* **WHAT YOU HAVE TO DO**:
Return each line exactly as written. Begin with the first line of the entries and end with the line that has "text: (329, 770) -> (264, 1030), moved".

(Coordinate-based change data)
>>>

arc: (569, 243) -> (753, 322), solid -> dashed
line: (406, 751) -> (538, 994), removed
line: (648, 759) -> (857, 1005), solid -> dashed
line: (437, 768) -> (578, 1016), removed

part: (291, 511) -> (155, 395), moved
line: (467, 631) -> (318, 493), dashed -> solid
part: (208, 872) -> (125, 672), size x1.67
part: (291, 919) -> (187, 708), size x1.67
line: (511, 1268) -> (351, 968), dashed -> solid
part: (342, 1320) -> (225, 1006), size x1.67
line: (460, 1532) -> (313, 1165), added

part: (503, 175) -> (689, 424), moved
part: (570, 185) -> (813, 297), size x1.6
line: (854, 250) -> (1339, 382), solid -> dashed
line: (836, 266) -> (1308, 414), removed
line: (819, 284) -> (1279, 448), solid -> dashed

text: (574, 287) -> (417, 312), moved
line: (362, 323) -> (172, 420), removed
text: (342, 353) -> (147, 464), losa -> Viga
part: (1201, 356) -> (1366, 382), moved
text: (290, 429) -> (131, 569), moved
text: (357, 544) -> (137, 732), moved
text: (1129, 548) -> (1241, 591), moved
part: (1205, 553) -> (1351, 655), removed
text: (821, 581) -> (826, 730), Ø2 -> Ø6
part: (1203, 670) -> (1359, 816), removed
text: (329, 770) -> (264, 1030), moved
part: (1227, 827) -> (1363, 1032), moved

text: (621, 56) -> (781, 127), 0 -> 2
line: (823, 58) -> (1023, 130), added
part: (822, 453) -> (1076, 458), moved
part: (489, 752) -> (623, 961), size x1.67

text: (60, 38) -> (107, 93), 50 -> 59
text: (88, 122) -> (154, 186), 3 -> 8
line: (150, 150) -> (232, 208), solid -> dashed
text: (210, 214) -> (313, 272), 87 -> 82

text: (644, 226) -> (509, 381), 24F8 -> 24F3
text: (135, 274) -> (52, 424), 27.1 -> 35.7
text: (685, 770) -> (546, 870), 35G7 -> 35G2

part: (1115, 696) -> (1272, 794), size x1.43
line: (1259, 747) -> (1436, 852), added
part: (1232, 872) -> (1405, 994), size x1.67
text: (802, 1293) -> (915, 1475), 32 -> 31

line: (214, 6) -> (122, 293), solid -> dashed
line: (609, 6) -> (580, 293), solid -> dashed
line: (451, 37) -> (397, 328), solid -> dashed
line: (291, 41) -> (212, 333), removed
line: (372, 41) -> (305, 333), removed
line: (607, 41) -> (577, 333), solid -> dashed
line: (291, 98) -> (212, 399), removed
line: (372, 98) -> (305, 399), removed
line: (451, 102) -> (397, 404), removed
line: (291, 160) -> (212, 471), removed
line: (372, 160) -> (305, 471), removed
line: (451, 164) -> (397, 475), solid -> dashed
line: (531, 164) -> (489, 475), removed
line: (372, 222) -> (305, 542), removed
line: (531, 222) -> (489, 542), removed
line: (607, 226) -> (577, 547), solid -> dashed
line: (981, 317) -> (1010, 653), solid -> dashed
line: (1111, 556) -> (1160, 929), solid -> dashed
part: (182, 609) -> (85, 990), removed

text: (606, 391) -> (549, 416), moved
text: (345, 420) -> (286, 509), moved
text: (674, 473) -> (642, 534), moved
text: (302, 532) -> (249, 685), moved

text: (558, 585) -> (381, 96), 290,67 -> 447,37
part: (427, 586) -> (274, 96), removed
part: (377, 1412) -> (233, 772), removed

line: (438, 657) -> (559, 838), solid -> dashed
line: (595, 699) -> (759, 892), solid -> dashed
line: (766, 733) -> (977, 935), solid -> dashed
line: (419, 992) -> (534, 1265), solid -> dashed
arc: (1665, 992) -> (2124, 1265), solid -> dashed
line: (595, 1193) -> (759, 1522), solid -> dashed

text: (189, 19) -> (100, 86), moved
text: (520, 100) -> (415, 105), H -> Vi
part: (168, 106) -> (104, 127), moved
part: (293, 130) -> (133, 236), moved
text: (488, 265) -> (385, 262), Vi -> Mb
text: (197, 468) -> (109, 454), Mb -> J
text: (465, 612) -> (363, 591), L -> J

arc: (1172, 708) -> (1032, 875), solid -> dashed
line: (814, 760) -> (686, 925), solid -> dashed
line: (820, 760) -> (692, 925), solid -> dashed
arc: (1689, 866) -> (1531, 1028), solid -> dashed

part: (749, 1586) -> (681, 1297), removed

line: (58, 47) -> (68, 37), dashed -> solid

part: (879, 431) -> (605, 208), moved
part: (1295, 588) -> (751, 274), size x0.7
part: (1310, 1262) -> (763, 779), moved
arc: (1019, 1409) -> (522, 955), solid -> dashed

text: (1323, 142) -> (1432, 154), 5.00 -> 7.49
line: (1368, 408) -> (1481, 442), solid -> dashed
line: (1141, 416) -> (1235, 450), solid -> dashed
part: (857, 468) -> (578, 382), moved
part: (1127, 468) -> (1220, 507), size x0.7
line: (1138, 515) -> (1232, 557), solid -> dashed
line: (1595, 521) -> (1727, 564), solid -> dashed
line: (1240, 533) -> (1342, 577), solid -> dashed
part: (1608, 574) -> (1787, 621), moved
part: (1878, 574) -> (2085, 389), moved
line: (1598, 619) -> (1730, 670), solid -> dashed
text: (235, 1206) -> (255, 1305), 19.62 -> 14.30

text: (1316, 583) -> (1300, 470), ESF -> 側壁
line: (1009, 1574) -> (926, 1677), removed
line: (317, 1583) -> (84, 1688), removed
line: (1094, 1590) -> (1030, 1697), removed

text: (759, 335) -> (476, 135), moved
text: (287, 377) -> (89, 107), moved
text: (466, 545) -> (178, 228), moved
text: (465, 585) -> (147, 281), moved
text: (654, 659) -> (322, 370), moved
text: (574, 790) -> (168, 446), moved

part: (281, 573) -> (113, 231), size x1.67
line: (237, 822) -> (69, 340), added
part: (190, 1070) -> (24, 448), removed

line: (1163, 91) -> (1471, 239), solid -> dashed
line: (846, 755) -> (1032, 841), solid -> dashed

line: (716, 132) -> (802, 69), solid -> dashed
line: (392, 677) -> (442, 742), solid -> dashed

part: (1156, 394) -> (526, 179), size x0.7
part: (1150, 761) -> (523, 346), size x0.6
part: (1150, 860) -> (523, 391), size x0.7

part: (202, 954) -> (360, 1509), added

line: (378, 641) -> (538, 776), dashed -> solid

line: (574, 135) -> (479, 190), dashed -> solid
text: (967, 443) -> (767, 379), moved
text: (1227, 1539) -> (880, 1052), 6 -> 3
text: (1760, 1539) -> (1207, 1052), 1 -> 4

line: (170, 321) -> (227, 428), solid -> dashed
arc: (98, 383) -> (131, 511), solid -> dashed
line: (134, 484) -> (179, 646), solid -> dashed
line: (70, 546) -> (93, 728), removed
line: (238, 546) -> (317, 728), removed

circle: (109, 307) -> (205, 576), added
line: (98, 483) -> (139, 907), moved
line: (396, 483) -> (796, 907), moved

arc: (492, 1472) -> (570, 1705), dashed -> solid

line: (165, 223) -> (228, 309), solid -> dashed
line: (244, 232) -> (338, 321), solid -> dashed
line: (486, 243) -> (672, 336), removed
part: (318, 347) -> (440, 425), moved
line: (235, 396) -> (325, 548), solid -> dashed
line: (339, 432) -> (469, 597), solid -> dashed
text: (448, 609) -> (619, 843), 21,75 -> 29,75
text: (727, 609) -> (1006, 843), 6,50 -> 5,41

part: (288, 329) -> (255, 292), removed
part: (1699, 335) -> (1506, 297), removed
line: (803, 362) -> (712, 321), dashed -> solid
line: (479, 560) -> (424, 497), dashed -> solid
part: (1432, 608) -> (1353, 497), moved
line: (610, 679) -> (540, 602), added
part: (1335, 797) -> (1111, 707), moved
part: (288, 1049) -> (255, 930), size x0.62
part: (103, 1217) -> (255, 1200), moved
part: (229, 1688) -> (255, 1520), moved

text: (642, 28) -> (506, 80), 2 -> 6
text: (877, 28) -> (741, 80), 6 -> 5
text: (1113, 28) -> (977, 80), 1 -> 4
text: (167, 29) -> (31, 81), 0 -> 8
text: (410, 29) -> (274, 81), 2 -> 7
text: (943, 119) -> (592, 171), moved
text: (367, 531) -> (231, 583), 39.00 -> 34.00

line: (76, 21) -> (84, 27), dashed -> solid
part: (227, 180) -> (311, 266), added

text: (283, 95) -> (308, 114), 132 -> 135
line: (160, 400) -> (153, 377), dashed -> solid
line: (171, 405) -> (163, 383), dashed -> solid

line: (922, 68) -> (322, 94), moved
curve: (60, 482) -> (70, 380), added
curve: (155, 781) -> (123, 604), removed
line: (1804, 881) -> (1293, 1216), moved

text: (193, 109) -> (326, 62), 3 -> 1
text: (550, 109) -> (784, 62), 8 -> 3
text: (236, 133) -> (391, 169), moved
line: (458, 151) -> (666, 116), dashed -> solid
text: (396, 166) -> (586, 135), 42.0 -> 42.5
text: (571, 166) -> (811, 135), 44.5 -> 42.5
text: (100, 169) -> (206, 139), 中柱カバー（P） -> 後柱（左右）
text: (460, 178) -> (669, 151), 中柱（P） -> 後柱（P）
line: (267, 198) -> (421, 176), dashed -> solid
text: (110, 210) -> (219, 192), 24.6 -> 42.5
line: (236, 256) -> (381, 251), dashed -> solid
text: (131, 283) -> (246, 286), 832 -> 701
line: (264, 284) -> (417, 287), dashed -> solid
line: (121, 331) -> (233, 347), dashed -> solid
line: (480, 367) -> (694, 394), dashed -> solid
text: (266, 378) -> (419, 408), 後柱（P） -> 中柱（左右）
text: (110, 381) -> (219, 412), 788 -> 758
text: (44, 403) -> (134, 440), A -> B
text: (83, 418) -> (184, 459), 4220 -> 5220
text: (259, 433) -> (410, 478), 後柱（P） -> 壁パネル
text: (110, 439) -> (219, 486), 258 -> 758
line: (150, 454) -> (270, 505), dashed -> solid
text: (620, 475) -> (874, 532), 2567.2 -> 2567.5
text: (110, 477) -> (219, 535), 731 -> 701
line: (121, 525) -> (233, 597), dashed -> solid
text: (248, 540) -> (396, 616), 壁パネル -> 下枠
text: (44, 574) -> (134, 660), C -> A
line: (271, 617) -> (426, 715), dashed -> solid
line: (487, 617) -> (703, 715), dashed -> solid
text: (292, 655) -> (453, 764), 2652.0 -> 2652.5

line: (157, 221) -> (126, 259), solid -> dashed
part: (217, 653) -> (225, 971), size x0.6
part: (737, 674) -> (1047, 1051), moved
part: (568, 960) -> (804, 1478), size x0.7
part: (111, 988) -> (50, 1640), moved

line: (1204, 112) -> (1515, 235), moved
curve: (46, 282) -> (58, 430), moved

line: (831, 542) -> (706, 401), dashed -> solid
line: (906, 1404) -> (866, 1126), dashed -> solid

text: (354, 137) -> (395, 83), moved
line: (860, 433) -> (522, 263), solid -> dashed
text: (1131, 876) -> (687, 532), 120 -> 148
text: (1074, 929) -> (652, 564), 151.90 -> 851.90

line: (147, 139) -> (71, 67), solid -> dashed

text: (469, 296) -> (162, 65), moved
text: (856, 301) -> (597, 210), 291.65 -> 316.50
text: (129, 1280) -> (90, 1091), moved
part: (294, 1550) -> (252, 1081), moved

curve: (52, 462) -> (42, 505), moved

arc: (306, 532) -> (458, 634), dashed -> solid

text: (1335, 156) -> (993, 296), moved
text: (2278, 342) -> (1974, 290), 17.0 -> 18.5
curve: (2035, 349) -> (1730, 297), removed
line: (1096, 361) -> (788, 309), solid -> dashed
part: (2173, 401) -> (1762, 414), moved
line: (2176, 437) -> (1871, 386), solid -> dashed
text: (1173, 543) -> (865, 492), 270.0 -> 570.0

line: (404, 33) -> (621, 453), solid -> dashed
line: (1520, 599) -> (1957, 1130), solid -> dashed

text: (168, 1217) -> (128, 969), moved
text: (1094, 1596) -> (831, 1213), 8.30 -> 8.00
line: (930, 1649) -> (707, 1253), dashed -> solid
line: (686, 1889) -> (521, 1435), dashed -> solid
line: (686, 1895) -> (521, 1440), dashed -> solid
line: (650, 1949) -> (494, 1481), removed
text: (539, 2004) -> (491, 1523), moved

<<<

* **FINISHED TASK**:
arc: (569, 243) -> (753, 322), solid -> dashed
line: (406, 751) -> (538, 994), removed
line: (648, 759) -> (857, 1005), solid -> dashed
line: (437, 768) -> (578, 1016), removed

part: (291, 511) -> (155, 395), moved
line: (467, 631) -> (318, 493), dashed -> solid
part: (208, 872) -> (125, 672), size x1.67
part: (291, 919) -> (187, 708), size x1.67
line: (511, 1268) -> (351, 968), dashed -> solid
part: (342, 1320) -> (225, 1006), size x1.67
line: (460, 1532) -> (313, 1165), added

part: (503, 175) -> (689, 424), moved
part: (570, 185) -> (813, 297), size x1.6
line: (854, 250) -> (1339, 382), solid -> dashed
line: (836, 266) -> (1308, 414), removed
line: (819, 284) -> (1279, 448), solid -> dashed

text: (574, 287) -> (417, 312), moved
line: (362, 323) -> (172, 420), removed
text: (342, 353) -> (147, 464), losa -> Viga
part: (1201, 356) -> (1366, 382), moved
text: (290, 429) -> (131, 569), moved
text: (357, 544) -> (137, 732), moved
text: (1129, 548) -> (1241, 591), moved
part: (1205, 553) -> (1351, 655), removed
text: (821, 581) -> (826, 730), Ø2 -> Ø6
part: (1203, 670) -> (1359, 816), removed
text: (329, 770) -> (264, 1030), moved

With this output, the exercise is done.